Oldest human burial site found in Africa, dating back to 78,000 years old
Archaeologists have discovered the oldest human burial in Africa that offers insight into 78,000 years old burial practices, according to a new study.
Archaeologists have discovered the oldest human burial in Africa that offers insight into 78,000 years old burial practices, according to a new study published on May 05, 2021, in the journal Nature.
A skeleton of about a 3-years-old toddler buried with a pillow under his head was excavated from the modern-day Panga ya Saidi, Kenya, North of Mombasa, Africa. The body of the toddler was placed on its side with legs flexed to its chest, the study mentioned.
Maria Martinon-Torres, co-author of the study and Director at the National Research Center on Human Evolution in Burgos, Spain said, “We could infer this child was really put there in a specific position with a pillow under his head.”
Torres explained that putting a child lying in a sleeping position shows respect, care, and tenderness. “I think it’s one of most important, the earliest evidence in Africa, of humans living in the physical and the symbolic world,” Torres added.

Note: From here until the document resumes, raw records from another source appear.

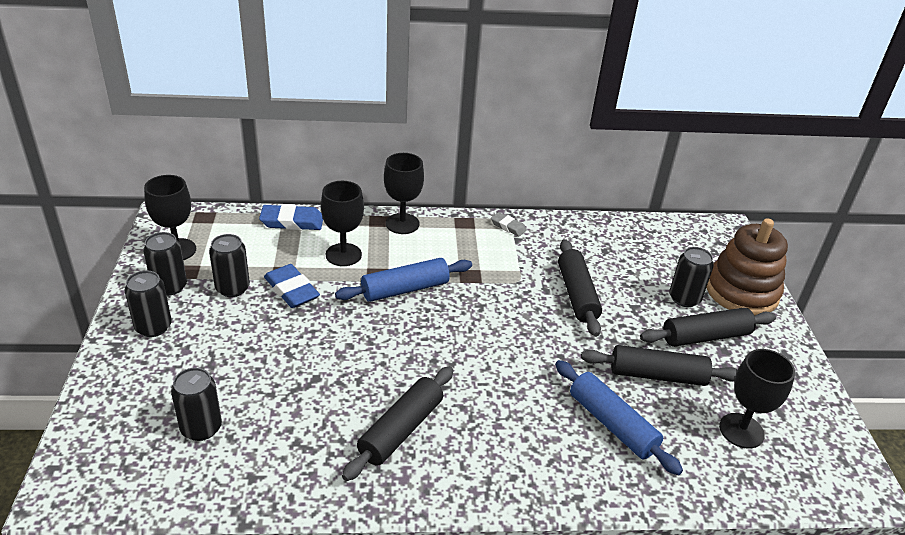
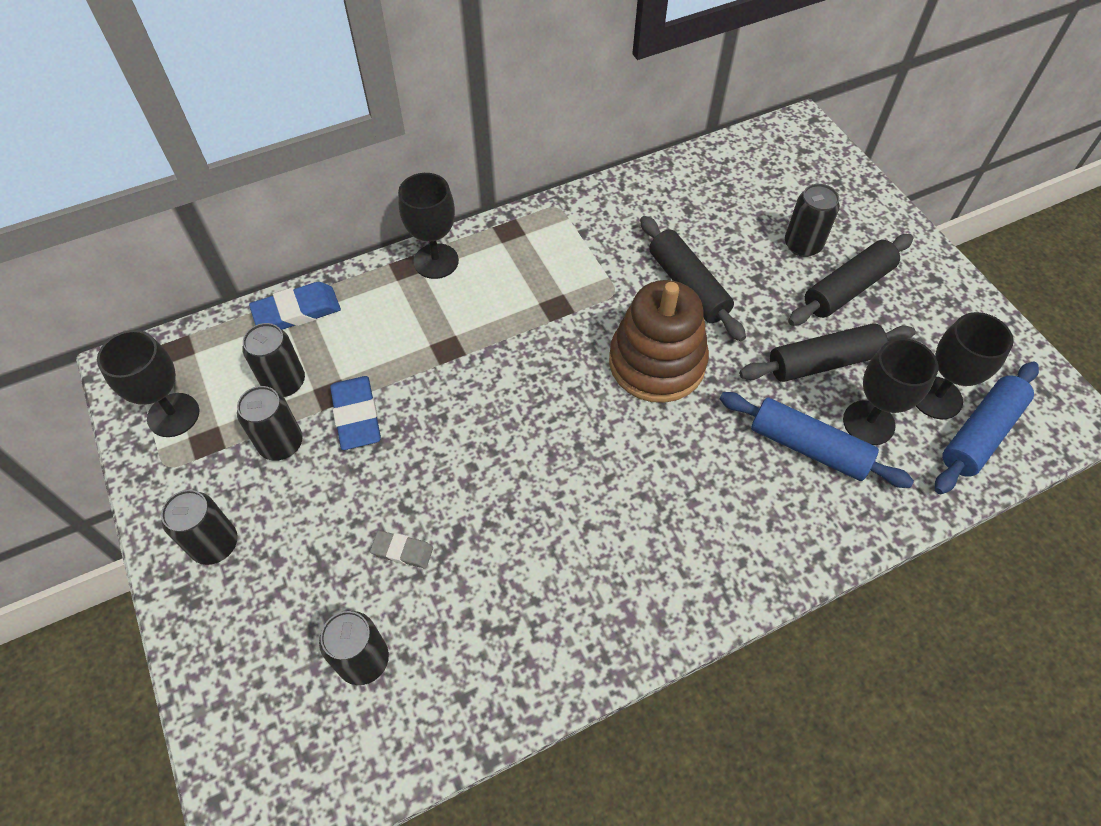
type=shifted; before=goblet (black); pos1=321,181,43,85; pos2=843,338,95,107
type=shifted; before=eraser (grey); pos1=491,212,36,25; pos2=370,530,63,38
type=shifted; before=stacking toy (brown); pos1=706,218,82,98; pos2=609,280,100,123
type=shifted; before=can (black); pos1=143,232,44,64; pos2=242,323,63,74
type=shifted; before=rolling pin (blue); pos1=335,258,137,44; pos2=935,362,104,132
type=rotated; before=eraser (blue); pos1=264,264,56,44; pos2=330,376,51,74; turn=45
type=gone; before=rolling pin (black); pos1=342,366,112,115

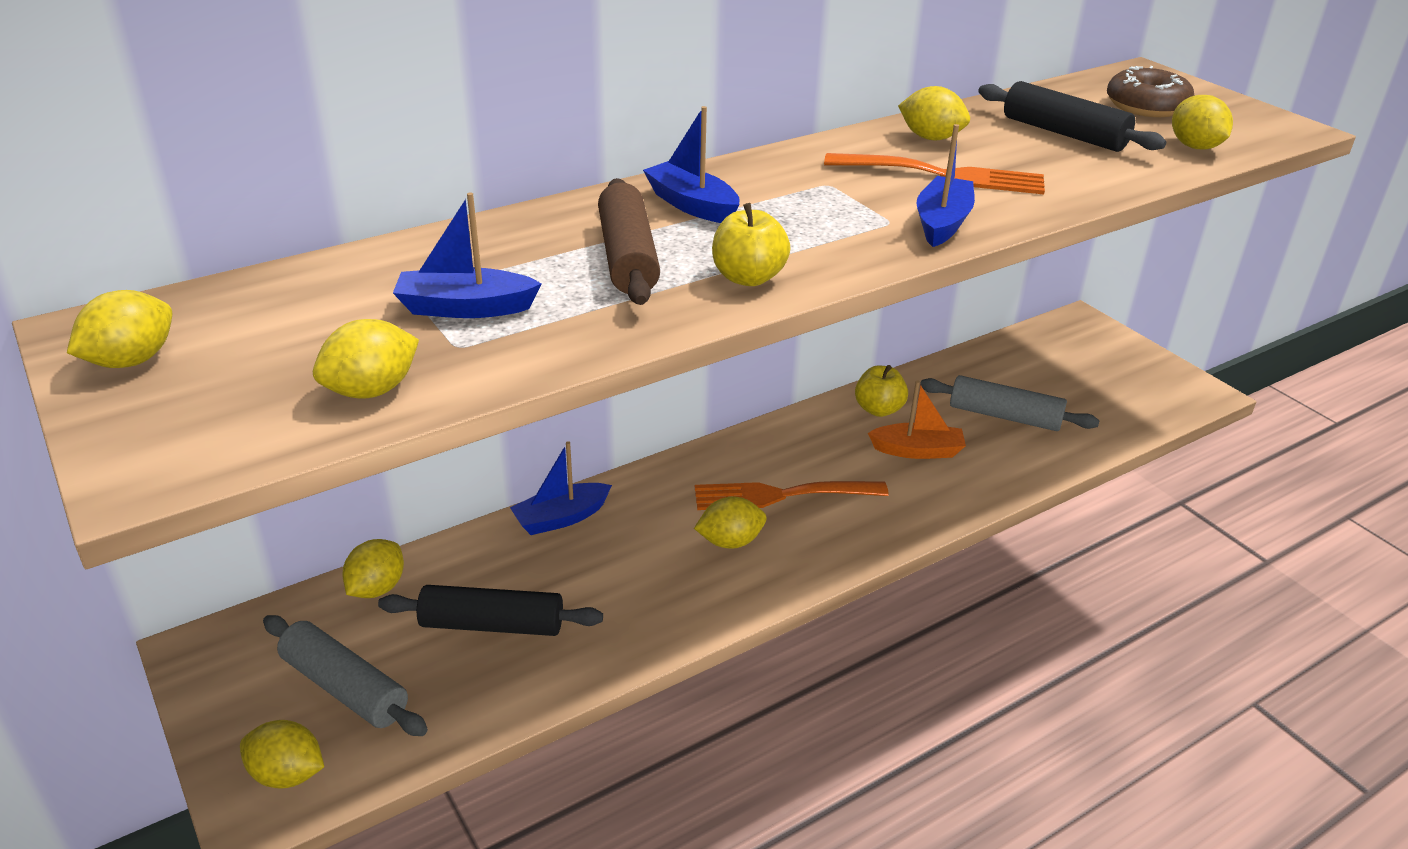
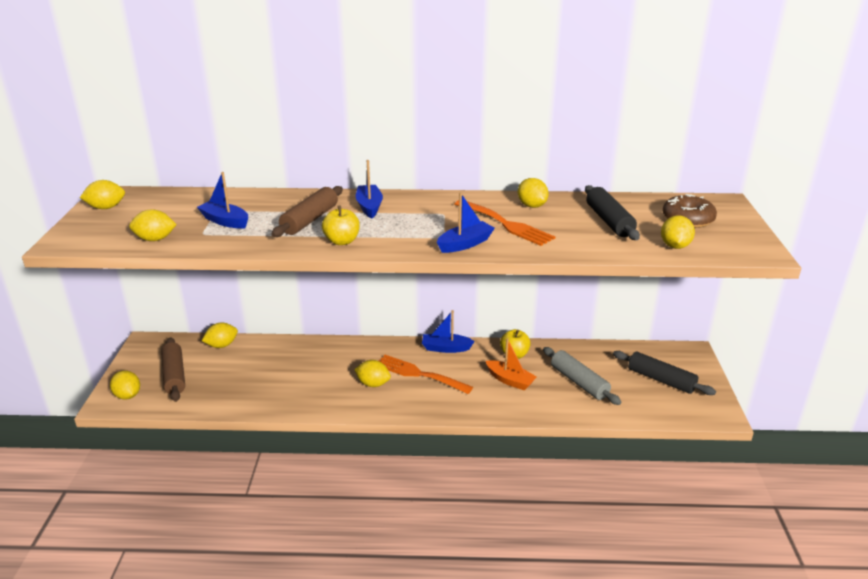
type=shifted; before=boat (blue); pos1=510,441,102,94; pos2=422,310,53,43
type=shifted; before=rolling pin (black); pos1=378,585,225,51; pos2=613,351,103,44
type=repainted; before=rolling pin (grey); after=rolling pin (brown); pos1=263,615,165,121; pos2=161,338,24,64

Panga ya Saidi burial site: Key findings
•A skeleton of about a 3-years-old toddler buried with a pillow under his head was excavated from the modern-day Panga ya Saidi, Kenya, North of Mombasa, Africa.
•The site of the burial did not bear any signs of ochre or offerings, but the treatment given to the toddler depicts a complex ritual that required the participation of several members of the child’s community.
•This evidence showed that the people of Eurasia and Neanderthals commonly buried their dead in residential sites unlike the mortuary behaviors of early people in Africa.
•Nicole Boivin, principal investigator of the project and director, department of archaeology, Max Planck Institute for the Science of Human History, Germany said, “Panga ya Saidi is truly one of a kind.”
•Several excavations at Panga ya Saidi have established it as a key type of site for the East African coast, “with an extraordinary 78,000-years-old record of early human cultural, technological and symbolic activities,” she further added.
•The study further provides detailed insights into the timeline of the evolution of early people in Africa and also throws light on the regional diversity in the evolution of our species.